Etre un parent en deuil n'est pas contagieux. Ne vous éloignez pas de moi.
J'aimerais que vous compreniez que la perte d'un enfant est différente de toutes les autres pertes. C'est la pire des tragédies. Ne la comparez pas à la perte d'un parent, d'un conjoint, d'un animal.
Ne comptez pas que dans un an, deux ans, dix ans, je serai guérie. Je ne serai jamais ex-mère de mon enfant. Je vais devoir apprendre à survivre à sa mort, à revivre, si cela est possible, avec la cruelle absence. Je traverserai des hauts et des bas.
Ne croyez pas trop vite que mon deuil est fini. Mon âme est un champ de bataille, mon corps un champ de ruines. Divers désordres peuvent survenir, à l'un comme à l'autre. J'espère que vous admettrez avec patience les réactions mentales ou physiques que le deuil peut provoquer. Peut-être vais-je prendre ou perdre du poids, dormir comme une marmotte ou devenir insomniaque... Peut-être pire. Peut-être pas. Le deuil est un cataclysme intérieur. Il ravage jusqu'au tréfonds de l'être. Il rend si vulnérable.
Sachez aussi que tout ce que je fais et que vous trouvez un peu fou, est normal pour moi, pour l'instant.
Pendant un deuil, la boussole des sentiments et des émotions s'affole. La dépression, la colère, la culpabilité, la frustration, le désespoir, l'isolement, l'agressivité, la remise en question des croyances et des valeurs fondamentales...Tout ce tohu-bohu émotionnel constitue les étapes du deuil d'un enfant. Essayez de m'accepter dans l'état où je suis momentanément, sans vous froisser.

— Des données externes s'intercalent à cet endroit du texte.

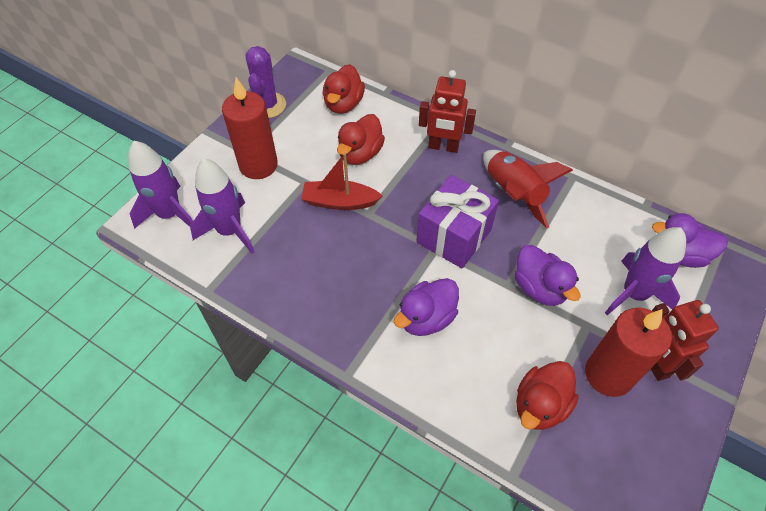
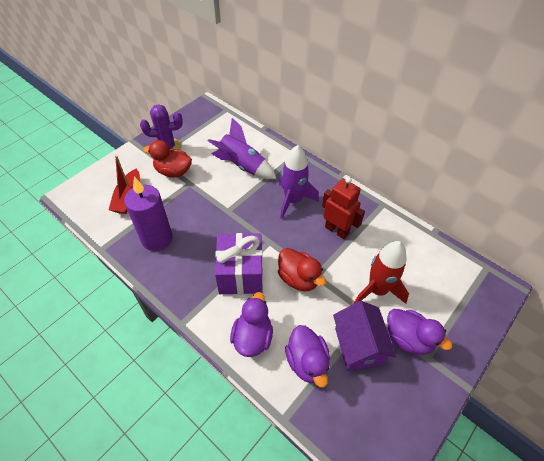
purple candle: 0 -> 1
purple house: 0 -> 1
purple rocket: 3 -> 2
red candle: 2 -> 0
red duck: 3 -> 2
red robot: 2 -> 1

Il est normal que la mort de mon enfant me fasse perdre, outre la mesure de mes émotions, le courage, l'ambition ou les projets d'avenir. Pour le moment, je ne sais vivre que de son souvenir. J'ai besoin de me repaître, encore un peu, de ce passé où résonnaient ses rires. Je le fais par habitude, comme un réflexe de survie, mais parfois sans conviction. Ne m'en veuillez pas !
J'aimerais que vous compreniez que le deuil transmute un être en une autre personne. Aujourd'hui, je ne suis plus celle que j'étais avant et je ne le serai jamais plus. Pour autant, je ne suis pas encore celle qui est en devenir. En cet instant transitoire, je suis dépossédée du sentiment même de mon existence. Je n'existe qu'au travers de ma douleur. Je ne suis que douleur.
Ne m'attendez pas au tournant du souvenir. Vous seriez frustrés et déçus. J'ai pris une autre route. Bien malgré moi.